Australia and New Guinea are portions of the ancient supercontinent of Gondwana, which started to break into smaller continents in the Cretaceous era, 130-65 million years ago. Australia separated from Antarctica about 45 million years ago. All the Australasian lands are home to the Antarctic flora, descended from the flora of southern Gondwana, including the coniferous podocarps and Araucaria pines, and the broad-leafed southern beech (Nothofagus). These plant families are still present in Papua New Guinea.
New Guinea is part of the humid tropics, and many Indomalayan rainforest plants spread across the narrow straits from Asia, mixing together with the old Australian and Antarctic floras.
Natural hazards include active volcanism, since the country is situated along the Pacific "Ring of Fire," frequent and sometimes severe earthquakes, mud slides, and tsunamis occur. Environmental issues include deforestation of rain forests as a result of growing commercial demand for tropical timber, pollution from mining projects, and severe drought.

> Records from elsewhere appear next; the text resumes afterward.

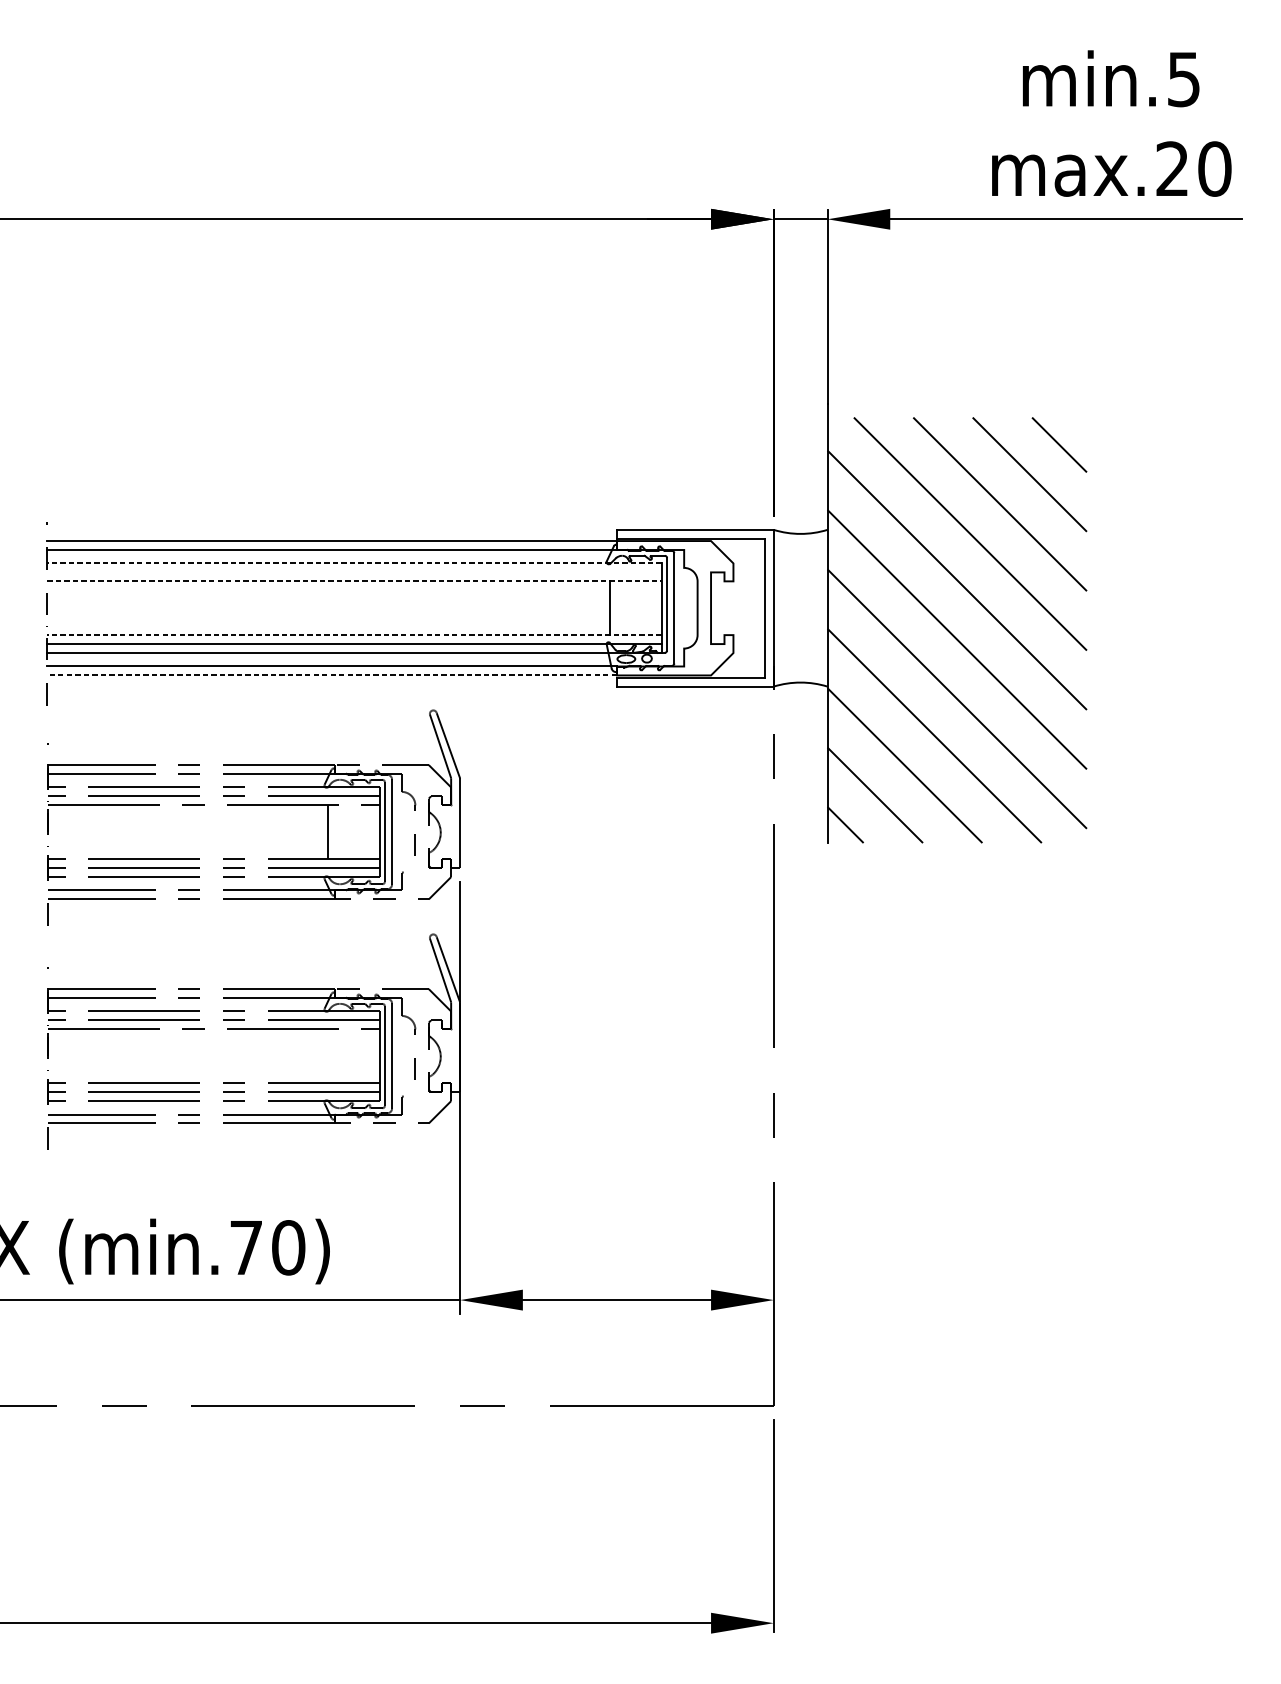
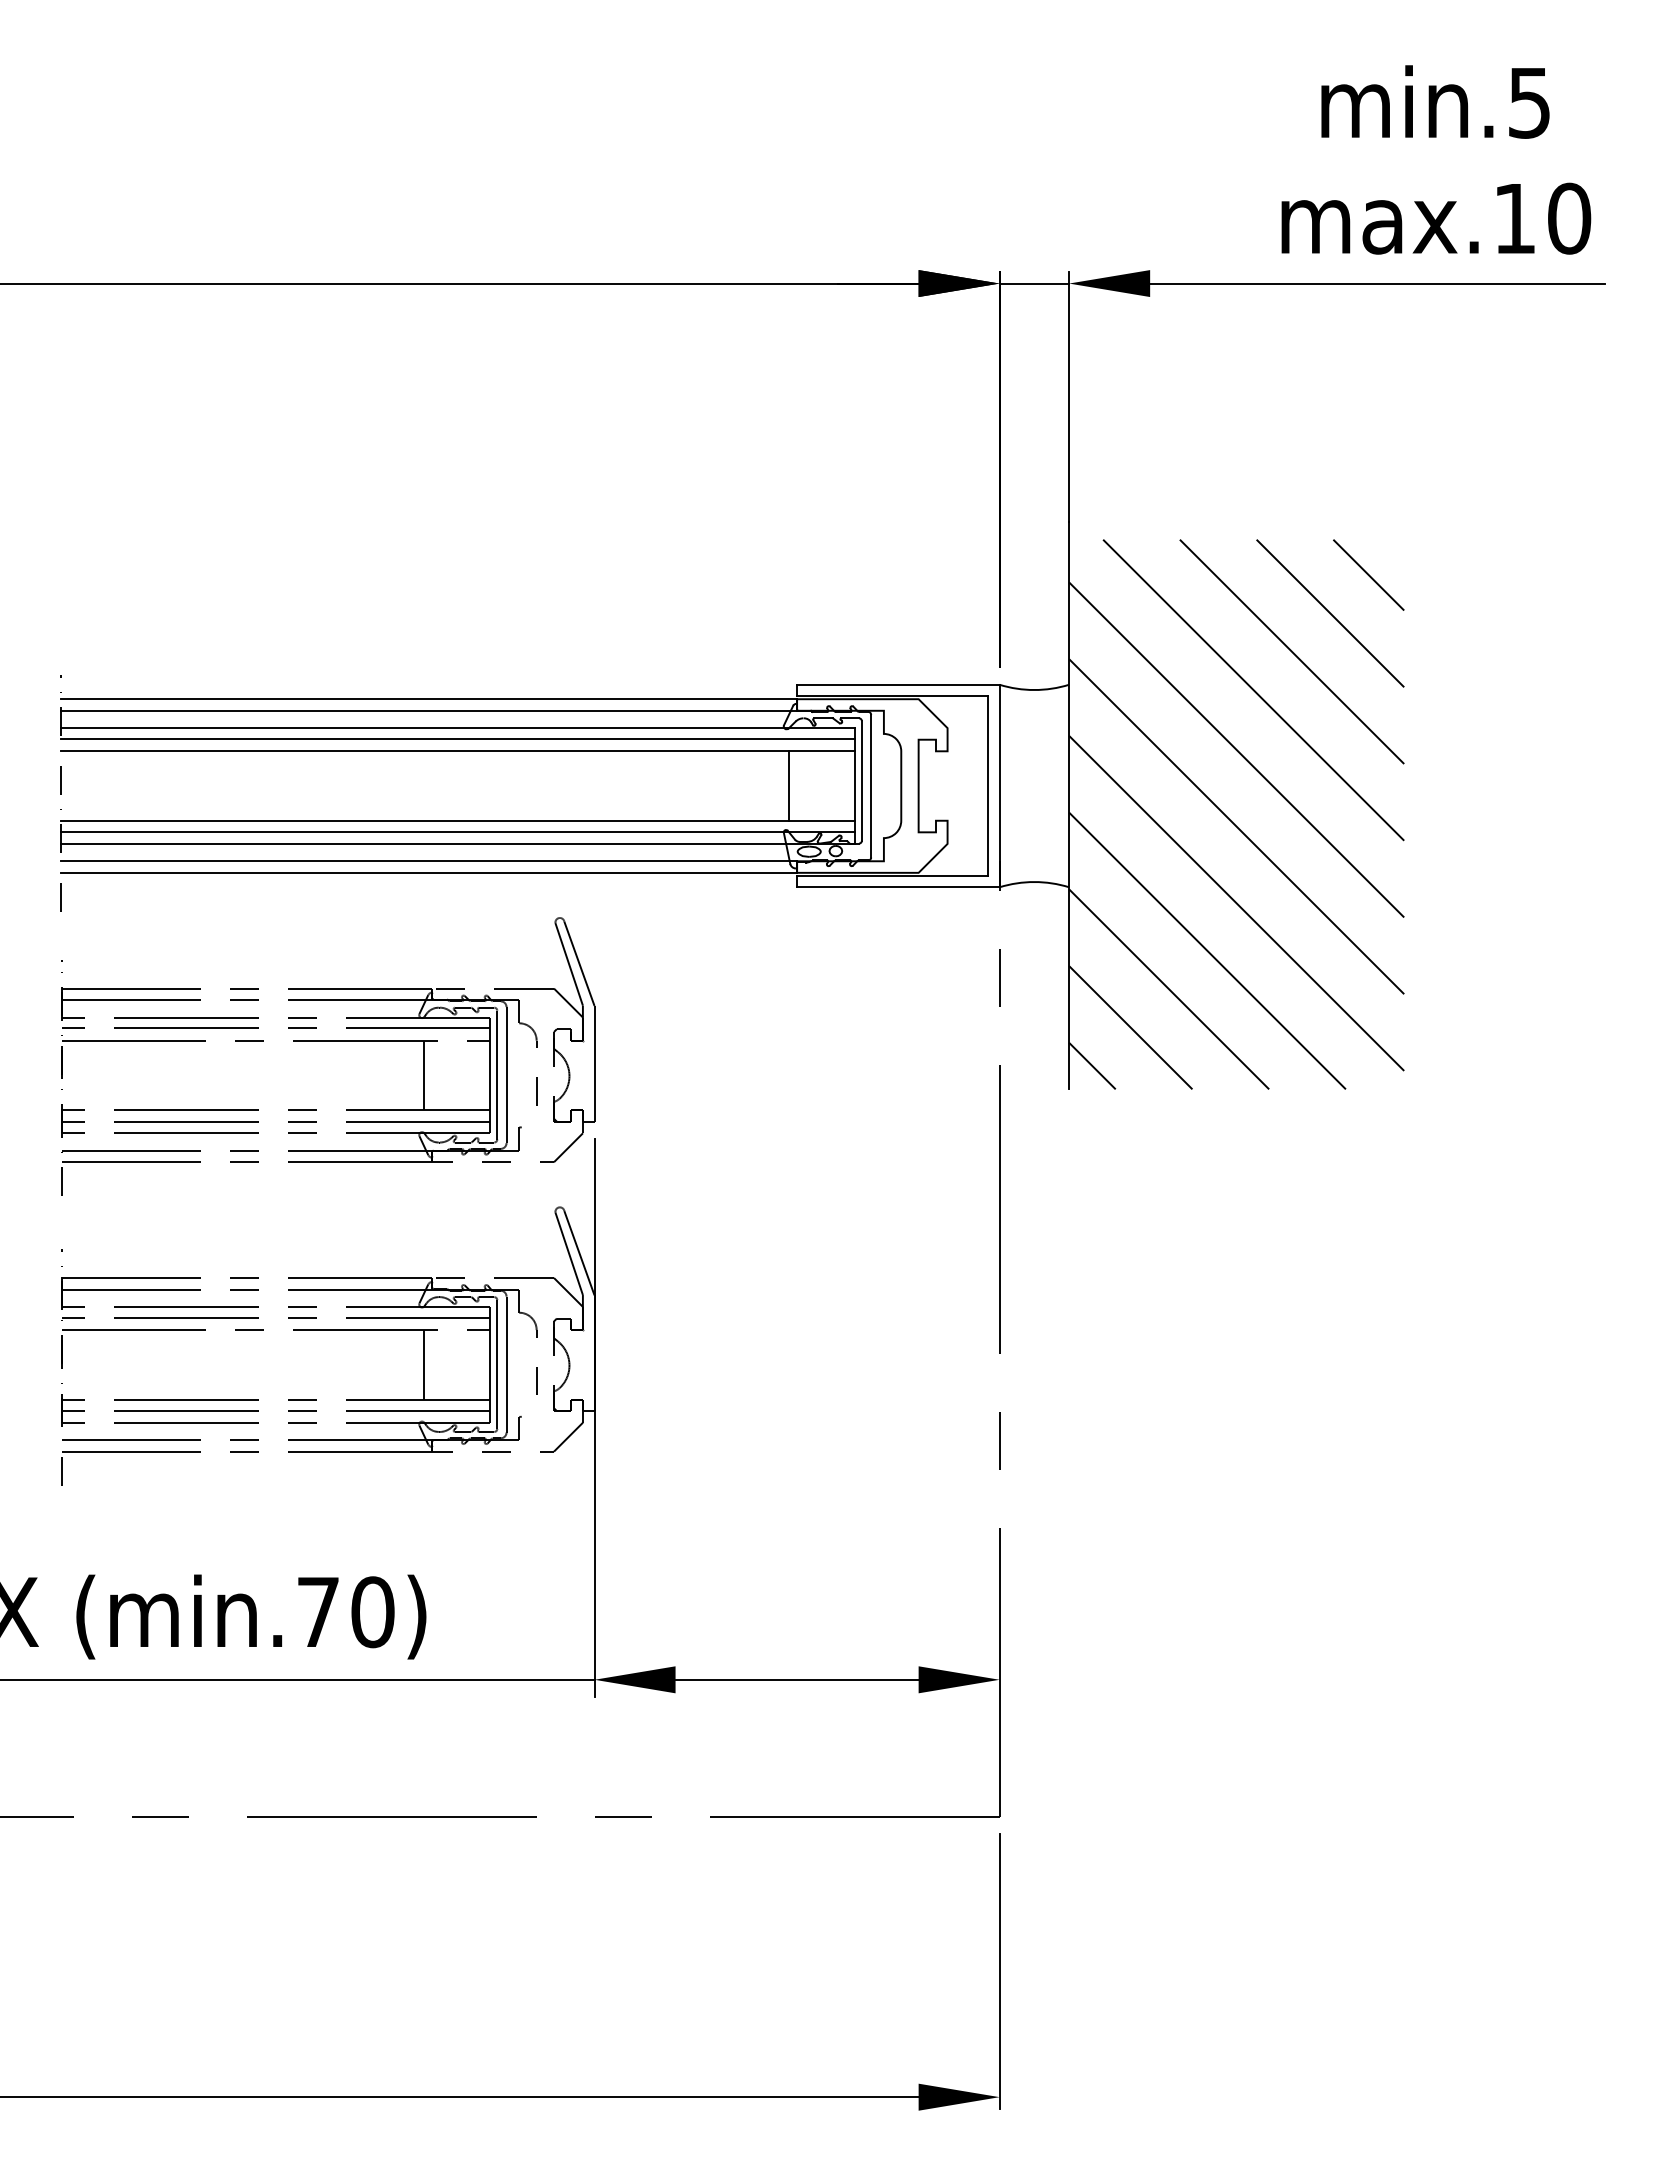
text: (1172, 168) -> (1514, 217), max.20 -> max.10
line: (354, 563) -> (458, 728), dashed -> solid
line: (354, 571) -> (458, 738), added
line: (354, 581) -> (458, 751), dashed -> solid
line: (354, 634) -> (458, 820), dashed -> solid
line: (332, 675) -> (429, 872), dashed -> solid
line: (327, 1056) -> (423, 1364), added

Human remains found on New Guinea have been dated to 50,000 years ago. These inhabitants probably originated in Southeast Asia. Anthropologists date agriculture as developing in the New Guinea highlands nearly 9,000 years ago, making it one of the areas of original plant domestication in the world. A migration of Austronesian speaking peoples came to coastal regions roughly 2,500 years ago. This is correlated with the introduction of pottery, pigs, and certain fishing techniques. About 300 years ago, the sweet potato was introduced by the then-locally dominant colonial power, Portugal. The far higher crop yields meant sweet potato largely supplanted the previous staple, taro, and gave rise to a significant increase in population in the highlands.
European explorers had encountered the country as early as the sixteenth century. The country was named in the nineteenth century. The word "Papua" is derived from a Malay word describing the frizzy Melanesian hair, and New Guinea or Nueva Guinea was the name coined by the Spanish explorer Yñigo Ortiz de Retez, who in 1545 noted the resemblance of the people to those he had seen along the Guinean coast of Africa.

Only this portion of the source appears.